Another exotic flower essence was added to Jean-Baptiste Rigaud’s creative achievements – the Kananga flower of Japan. Charmed by the mysterious legend of this flower, Jean-Baptiste made it a brand in its own right, symbolized by a Japanese girl holding a Kananga branch in her right hand. “Eau de Kananga,” created in 1869, rapidly became a great success throughout Europe and as far away as the United States of America.
International fame came rapidly, and Jean-Baptiste Rigaud opened warehouses and offices around the world, as for example in New York in 1868.
Attentive to current events and fashion trends, his inspiration led him to create evocative fragrances dedicated to the major personalities of the time. As a tribute to France’s imperial family, he created “Impérial Bouquet,” a portrait in perfume of Emperor Napoléon III, Empress Eugénie and Prince Eugène.
Tuned to the music of his time, with the operettas of Offenbach triumphing on the Paris stage, he created a series of amusing compositions inspired by masterpieces like La Vie Parisienne, La Belle Hélène, and La Biche au Bois. He dedicated his perfume “Miranda Bouquet” to the actresses and singers of the Théâtre Vaudeville and Opéra Comique.
Rigaud, Perfumer to Royalty
Following the fall of the Second Empire, the Franco-Prussian War and the siege of Paris in 1870, Jean-Baptiste Rigaud re-launched his perfumery house. He became official supplier to Her Majesty the Queen of the Netherlands, then to the royal family of Greece, and finally perfumer-distiller to the Russian imperial court.
Diversifying his business into soap making and skin creams, he continued his expansion with the acquisition of two perfumery houses that were well known to the wealthy Paris bourgeoisie – the Parfumerie du Dr. Cazenave and Parfumerie Naquet, highly sought after for their exclusive production of oil of Macassar.
The bourgeoisie of all Europe, when visiting Paris, crowded to discover the marvels and oddities on view in the magnificent perfumery in the rue Vivienne.
Here is what an American press correspondent of the time wrote: “All present greatly admired the artistically arranged show window, the Japanese Kananga and the most fragrant perfumes, in etched crystal flacons in rich cases in elegant shapes of the most exquisite taste …”
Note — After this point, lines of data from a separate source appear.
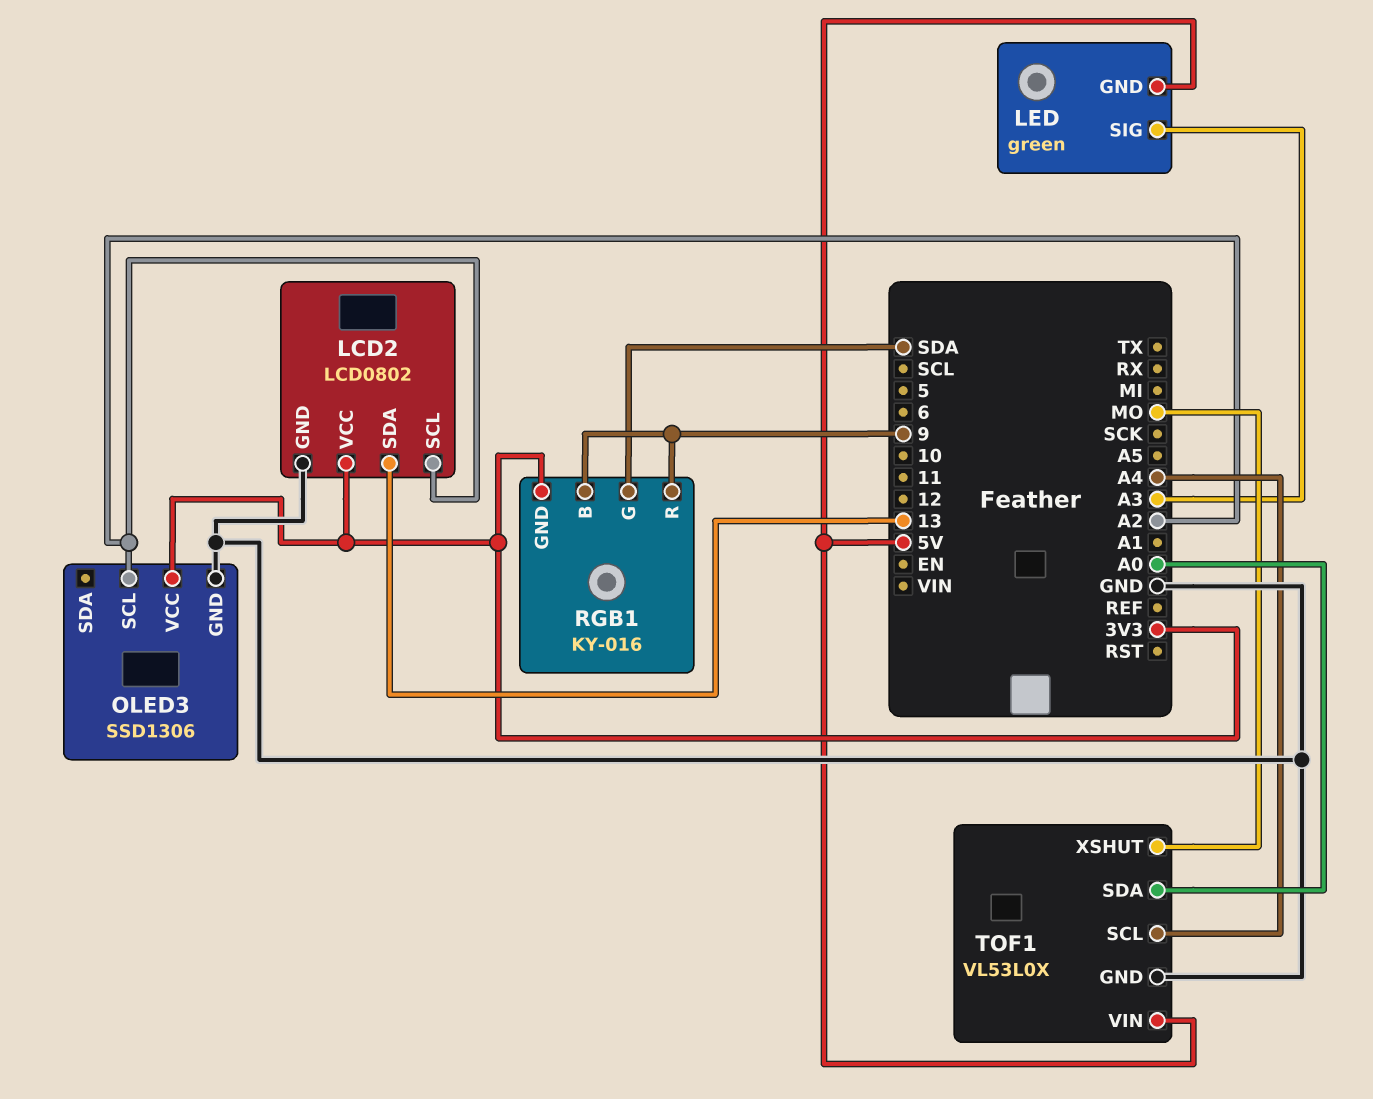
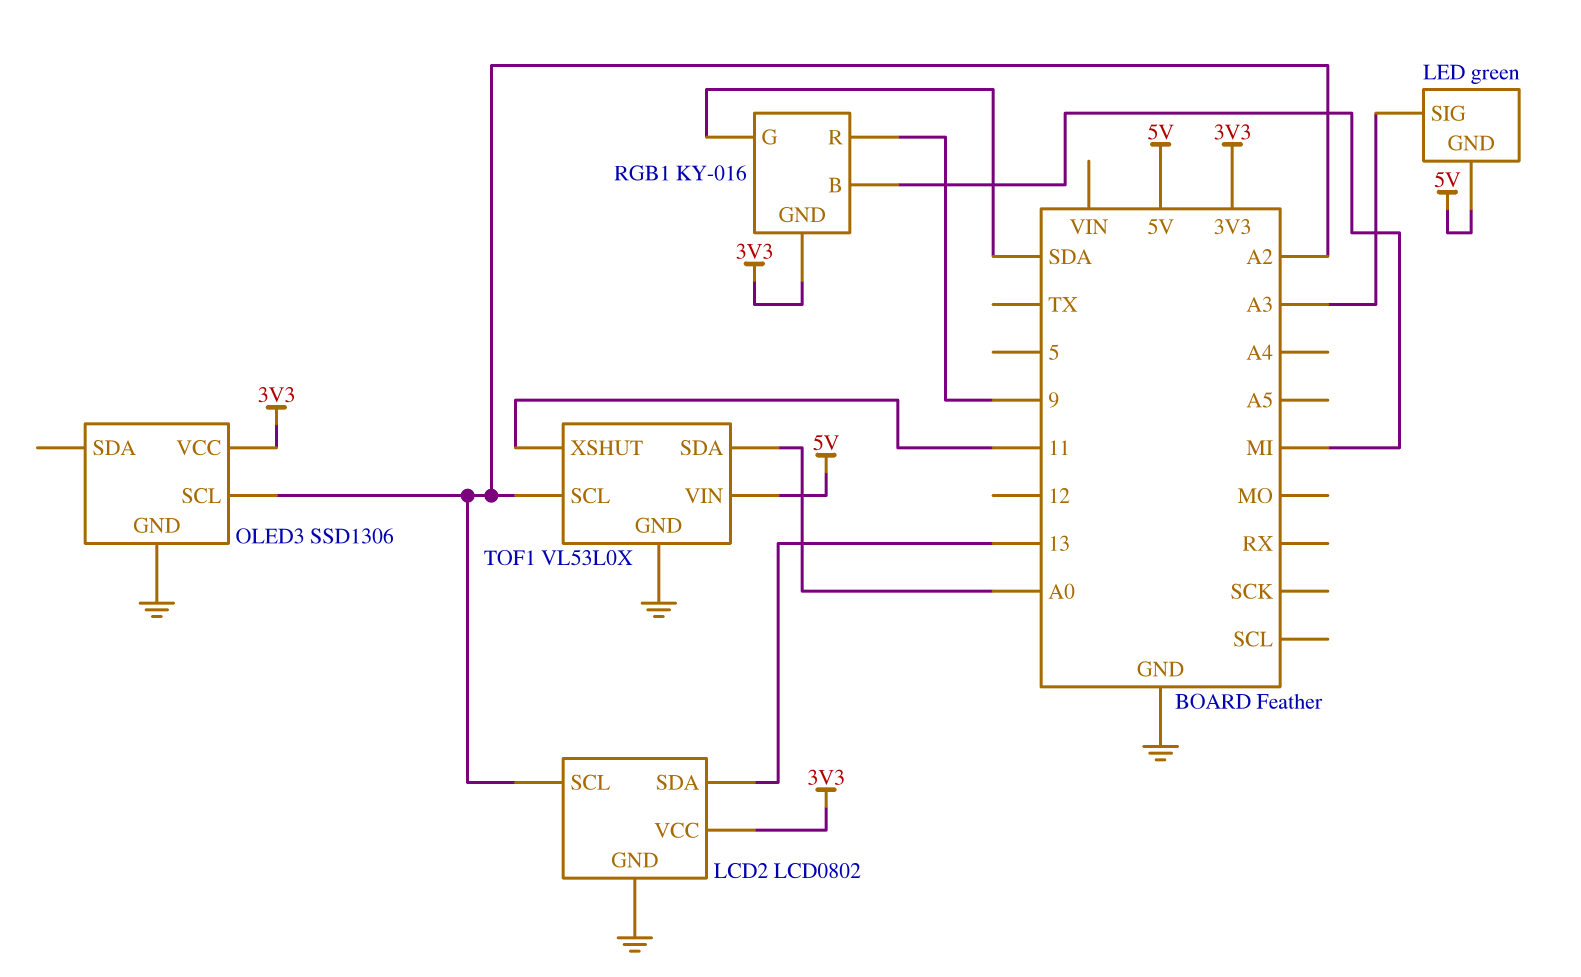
RGB1 pin B: 9 -> MI
TOF1 pin SCL: A4 -> A2
TOF1 pin XSHUT: MO -> 11

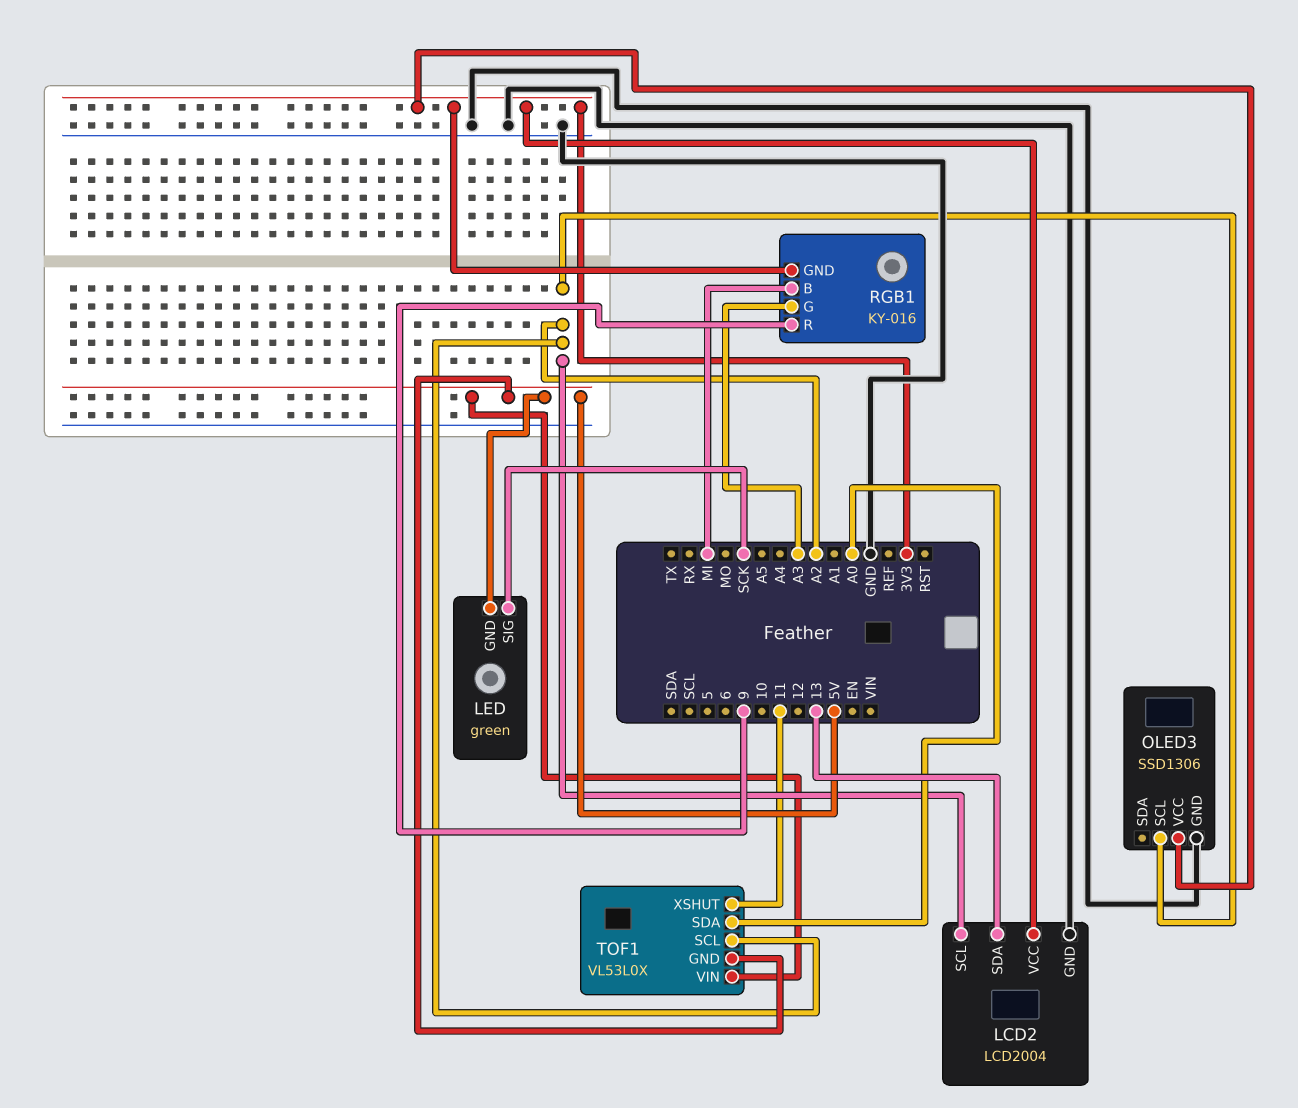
LCD2: LCD0802 -> LCD2004
LED pin SIG: A3 -> SCK
RGB1 pin G: SDA -> A3
TOF1 pin GND: GND -> 5V

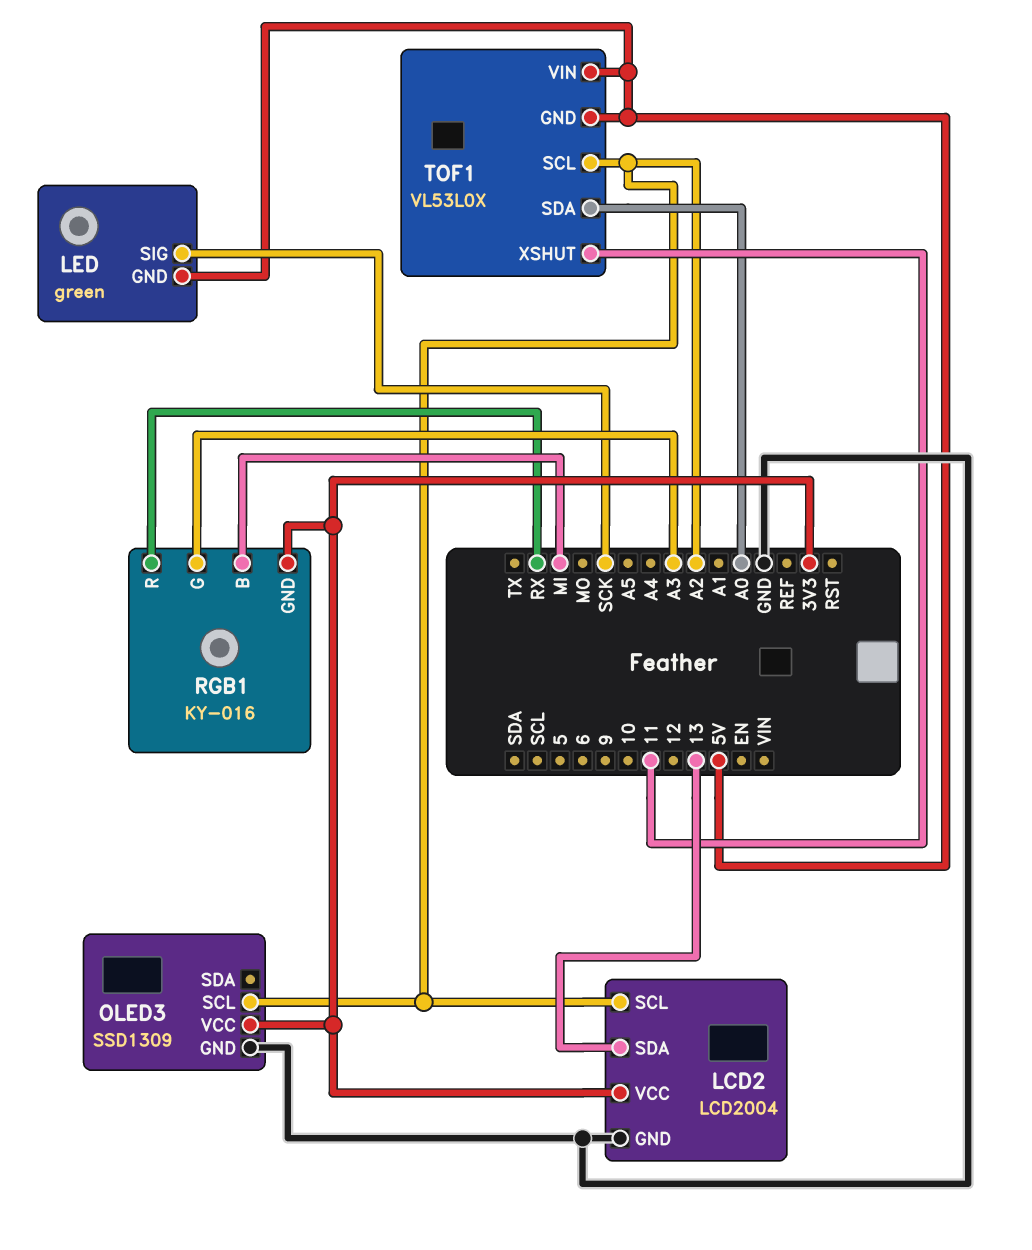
OLED3: SSD1306 -> SSD1309
RGB1 pin R: 9 -> RX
From the Faubourg Saint-Honoré to the rue de la Paix
In 1899, under the name “Veuve Rigaud,” Jean-Baptiste’s widow decided to continue his work after his death in 1898. She brought a new, feminine and modern style to the luxury perfume salon she opened in 1902 in Paris’s rue du Faubourg St Honoré. The rose-and-white lacquered salon was admirably decorated with Louis XVI mirrors and furniture. Mahogany display cabinets presented original flacons in their graceful cases, set off by precious ribbons tied by expert fingers.
Her son Henri Rigaud joined the company and took advantage of the advances made in chemistry to create successful new fragrances in the tradition of the great master perfumers.
With his new perfume “Camia” in 1906, Henri Rigaud joined the first rank of perfumers to the elite. Luxuriously presented in a satin case in the Empire style, the perfume soon garnered the most flattering expressions of appreciation, including from Her Majesty the Queen of England.
In 1910, the rue de la Paix was the meeting place for all that was elegant, the center of the luxury trade, and the reflection of Parisian taste. Rigaud opened a shop there, decorated in the Empire style, with a white marble façade to set off the artistically designed crystal flacons and their luxurious cases.
The house of Veuve Rigaud provided perfumes to the greatest female celebrities of the day, actresses and journalists. The perfumes often took their names from celebrities of the Belle Epoque, or paid homage to them. The singer Mary Garden, greatly in vogue in the United States, lent her name to one perfume.
Rigaud also launched “Vincitor,” a men’s fragrance that was immediately adopted by the great athletes of the day as a tribute to the aviator Louis Blériot, who had just crossed the Channel.